__DATA FOR THE TASK__.
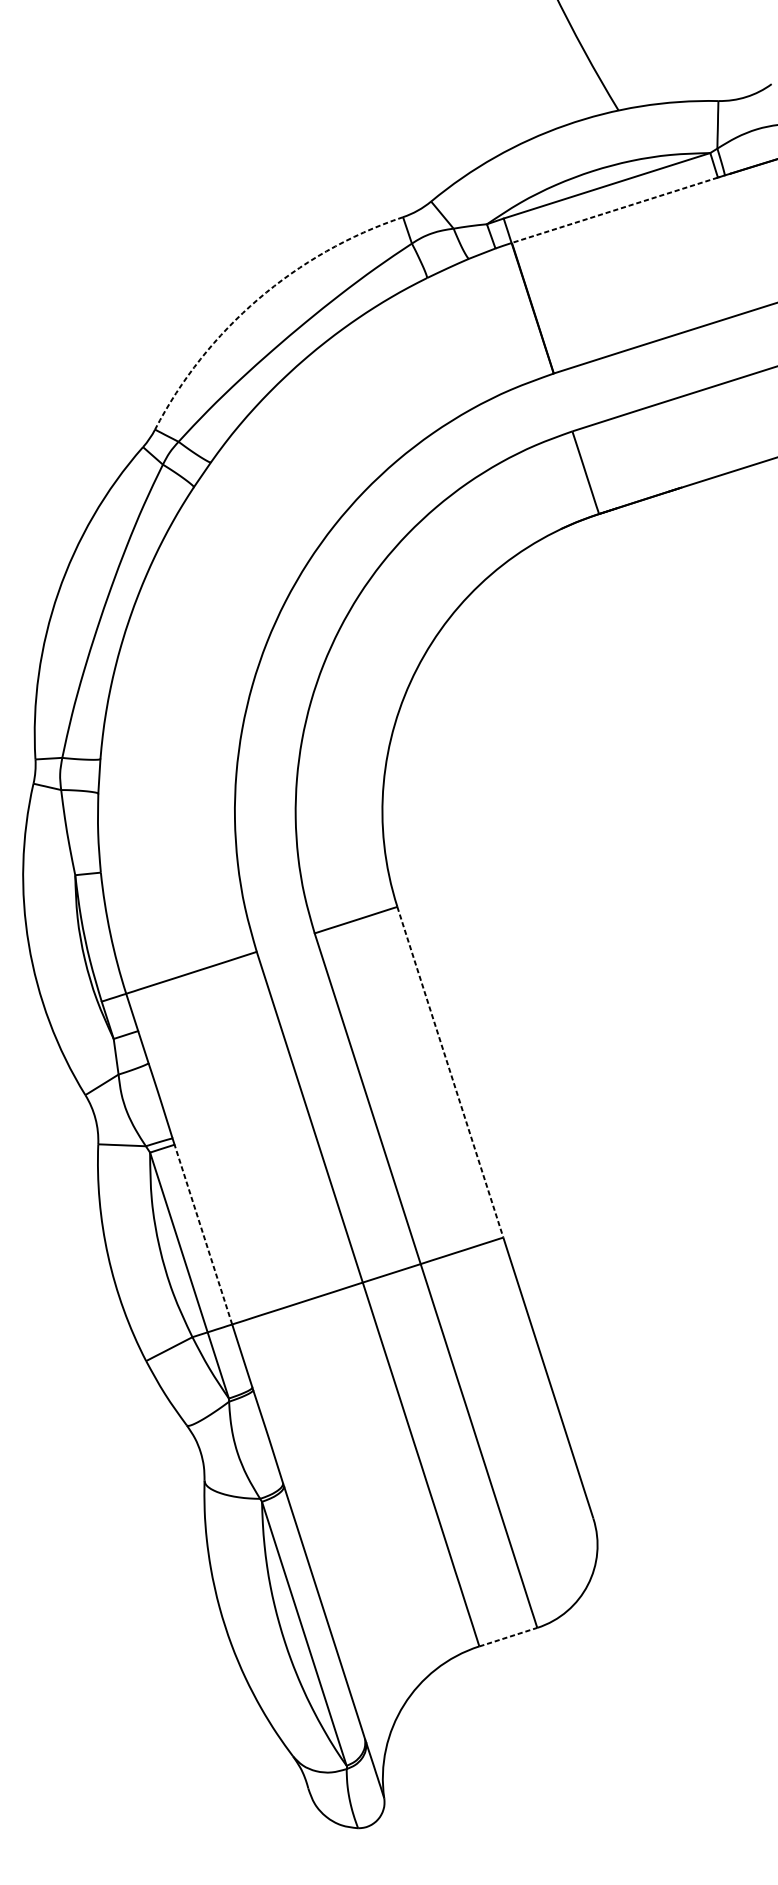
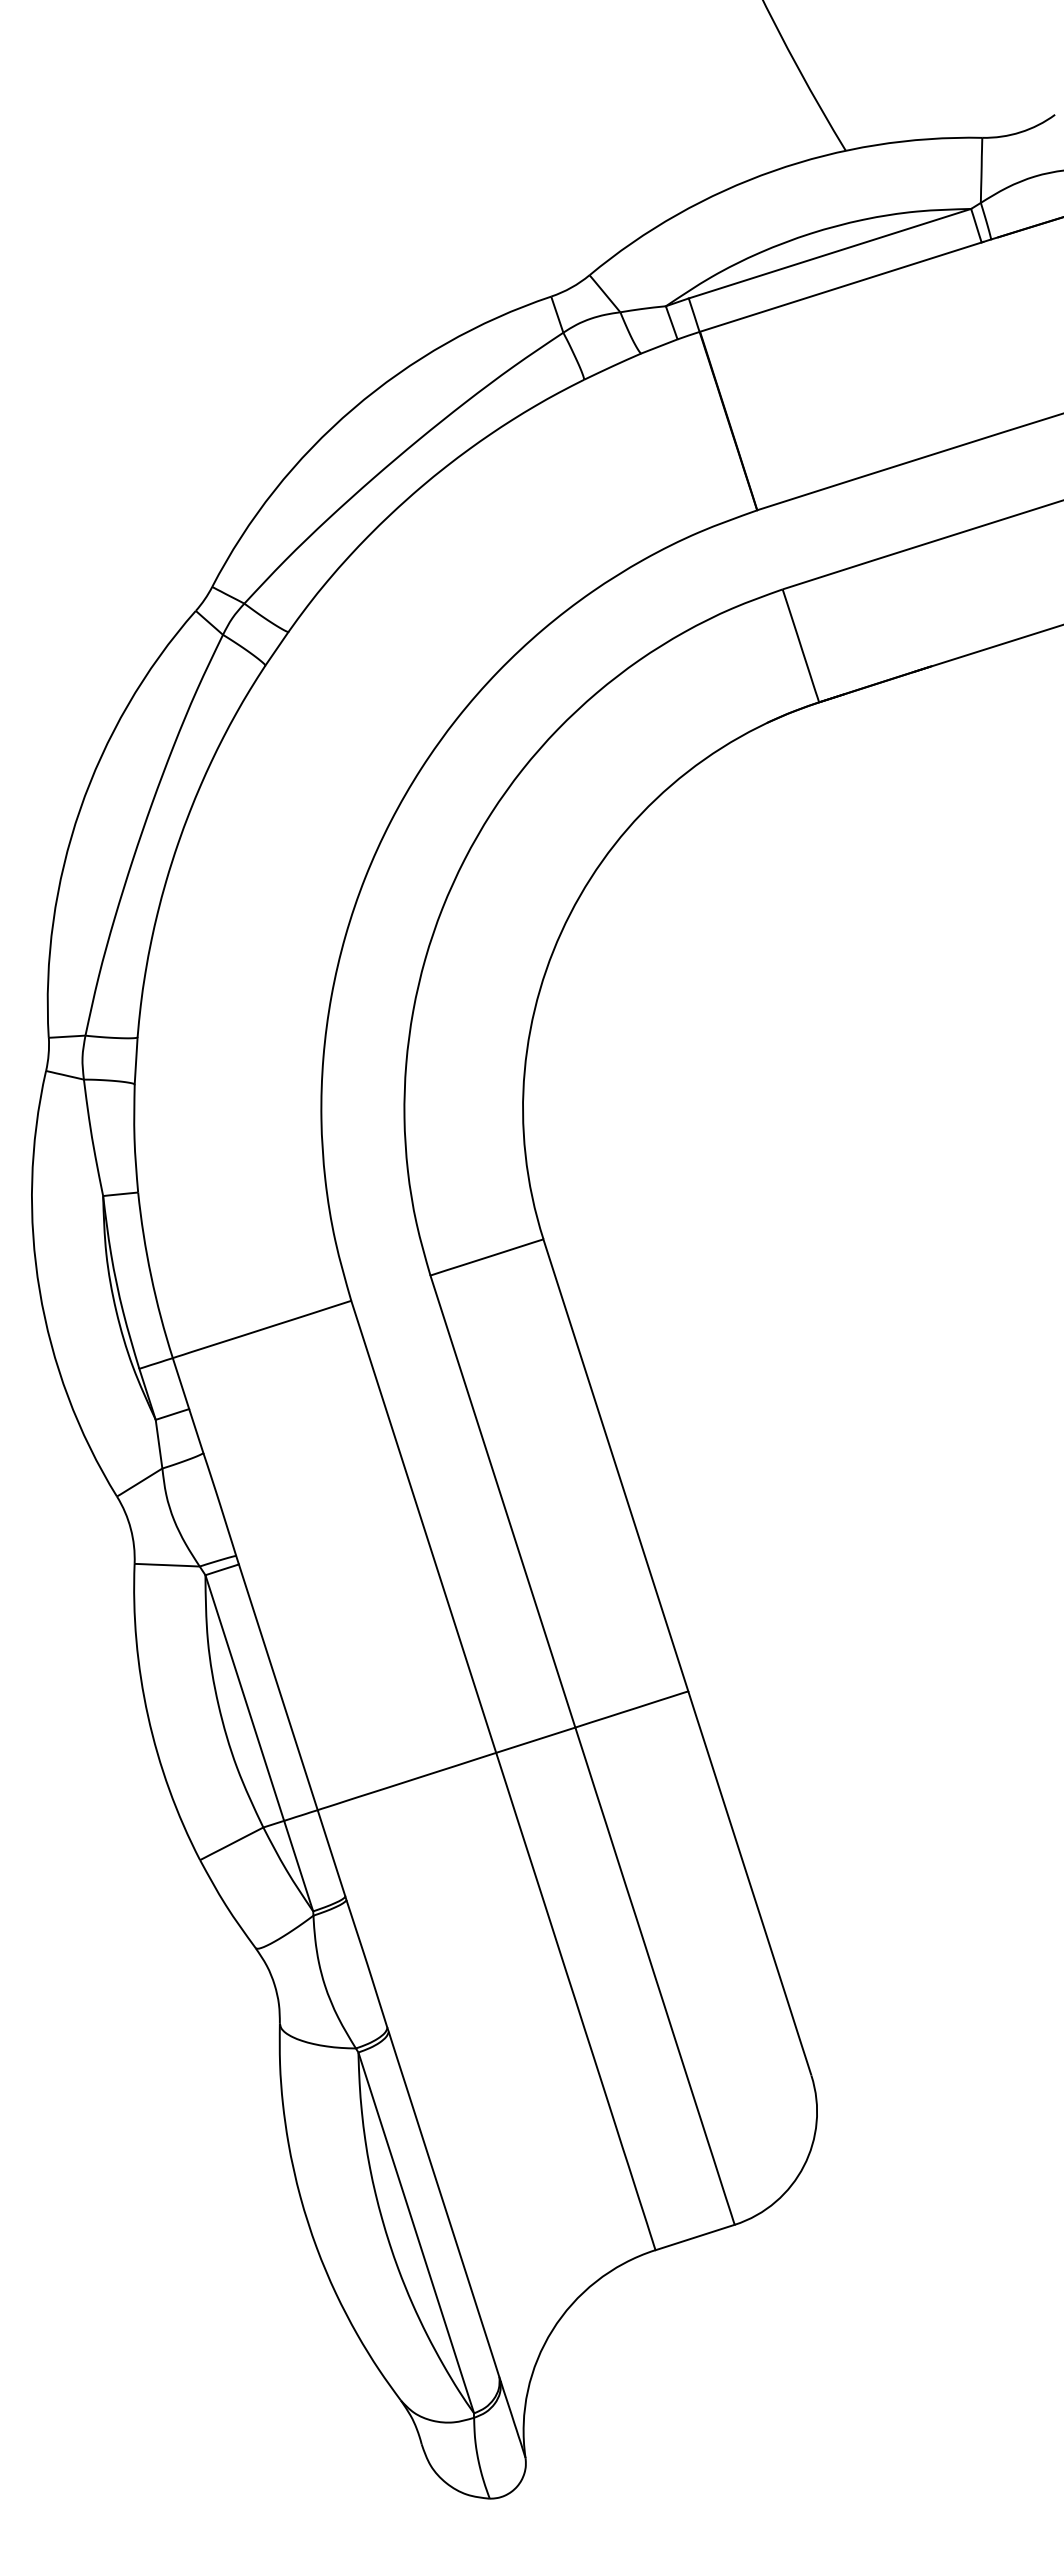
line: (614, 210) -> (840, 287), dashed -> solid
arc: (258, 299) -> (353, 408), dashed -> solid
line: (450, 1072) -> (616, 1465), dashed -> solid
line: (203, 1234) -> (278, 1686), dashed -> solid
line: (508, 1637) -> (695, 2237), dashed -> solid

__WHAT THIS TASK INVOLVES__.
Reproduce each entry precisely, dropping only the pictures.

__ANSWER TO THIS EXERCISE__.
line: (614, 210) -> (840, 287), dashed -> solid
arc: (258, 299) -> (353, 408), dashed -> solid
line: (450, 1072) -> (616, 1465), dashed -> solid
line: (203, 1234) -> (278, 1686), dashed -> solid
line: (508, 1637) -> (695, 2237), dashed -> solid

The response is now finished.